Around the time we moved to the four-bedroomed house, Mum really ramped up the hypochondria. Of course, I didn’t know that was what it was back then; I really thought she was dying. It brought some very strange emotions to the surface. I hated what she did to me, what she did to Jenny, but she was my mother. It’s very hard to break free from that, and children still want a relationship with their mum. I didn’t want her to die – I just wanted her to change.

Any time I wanted to do anything, such as play outside, she would tell me I couldn’t, because of her vague illnesses. If I asked to go out she would say, ‘Do what you like’ really nastily. This made me feel too guilty to go anywhere, as I thought she was so ill. ‘You’ll have to stay in and look after me,’ she’d say. ‘Not that you’re any good at it – you’re a dilatory little bitch, but I’ve got no one else, have I?’

I never thought to ask, ‘If I’m so useless, why do you try and keep me with you in your last days?’ It was just another way to control me.

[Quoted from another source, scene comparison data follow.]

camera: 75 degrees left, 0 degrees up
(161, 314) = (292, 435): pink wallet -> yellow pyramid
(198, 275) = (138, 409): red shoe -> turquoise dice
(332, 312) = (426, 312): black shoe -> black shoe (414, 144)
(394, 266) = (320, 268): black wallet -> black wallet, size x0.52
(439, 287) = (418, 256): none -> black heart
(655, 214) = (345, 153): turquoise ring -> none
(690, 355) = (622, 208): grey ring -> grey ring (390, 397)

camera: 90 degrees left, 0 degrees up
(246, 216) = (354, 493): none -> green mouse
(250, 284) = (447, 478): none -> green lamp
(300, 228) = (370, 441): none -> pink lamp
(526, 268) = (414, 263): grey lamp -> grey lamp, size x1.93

She would keep me out of school if she needed to go shopping. I was still a tiny little thing, but she would make me drag the full, heavy wheeled trolley up the hill to our house with one hand while pushing her by the small of the back with the other. She’d huff and puff, saying I was doing her ‘no fucking good at all’, and I would feel my lungs burn with the effort of pushing a grown woman and dragging the shopping along at the same time.

One night she told me it was time for her to ‘go’, so I would have to sleep beside her as she died.

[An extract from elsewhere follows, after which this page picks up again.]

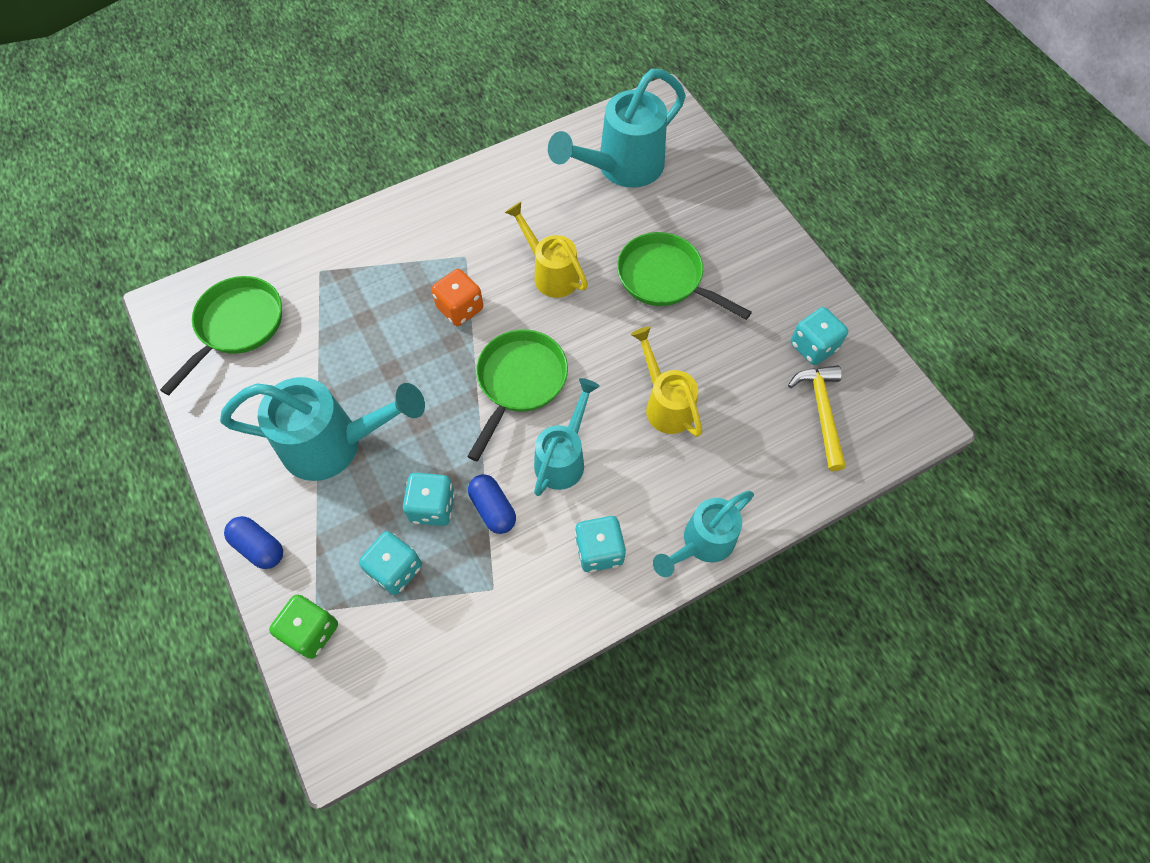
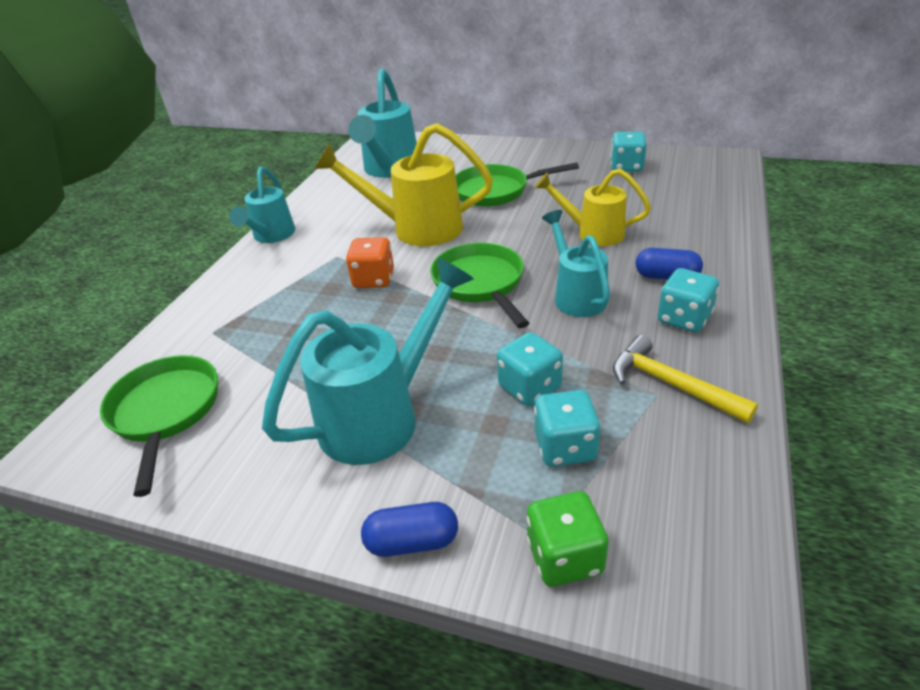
camera: 40 degrees left, 25 degrees down
(493, 509) = (576, 354): blue capsule -> blue capsule (666, 276)
(550, 273) = (415, 229): yellow watering can -> yellow watering can, size x1.58
(701, 544) = (731, 270): turquoise watering can -> turquoise watering can (271, 236)
(821, 412) = (679, 184): yellow hammer -> yellow hammer (671, 385)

‘I’ll lie here on the couch and I can only hope it’ll be painless,’ she said, all the while looking the picture of health. ‘Don’t you fucking dare fall asleep, not while I’m on my last legs. You can sit there –’ she pointed to the floor – ‘and if I need anything, I’ll tell you.’

I did sit there, by the old-fashioned brick fireplace, and waited, exhausted, as my mother ‘died’. Finally it was too much. Mum was snoring, wrapped up in blankets, and I closed my eyes.

I woke up to her screaming, ‘You little fucking bitch!’ and kicking me as I lay there. ‘If you can’t be bothered to look after me, then fuck off to your bed, go on!’

‘I’m so sorry, Mum, please let me stay,’ I begged, confused as always by the twisted emotions I was feeling, but knowing I couldn’t bear for her to die that evening, alone, on the sofa, thinking I didn’t care. ‘Please, Mum, please!’

‘Oh, fuck off,’ she said, and stormed upstairs to her own bed. I didn’t sleep a wink that night, terrified that she would be dead in the morning; but there she was the next day, large as life, and it was never mentioned again. Well, not that particular ‘dying’ scene, but it stuck in my mind – Mum could die at any moment, so, above anything else, I had better try to be a good girl. For both of them.

We are warriors, Jenny, all of us survivors. We are warriors and we survive for a reason. I wish I could save us, you and the little Karen, and I’m trying to do so the only way I know how, by telling our story, but even warriors get tired. At times, I am exhausted by all of this. Writing it down makes my body ache and my head throb. I want to forget it all, but only by remembering will it be our legacy. I don’t want to hold on to the past any more; I’m not a victim. It has taken me a while to realise I don’t need anyone else’s permission to be who I am – I can decide. I have that power. So, yes, warriors get tired, but they always rise again – always.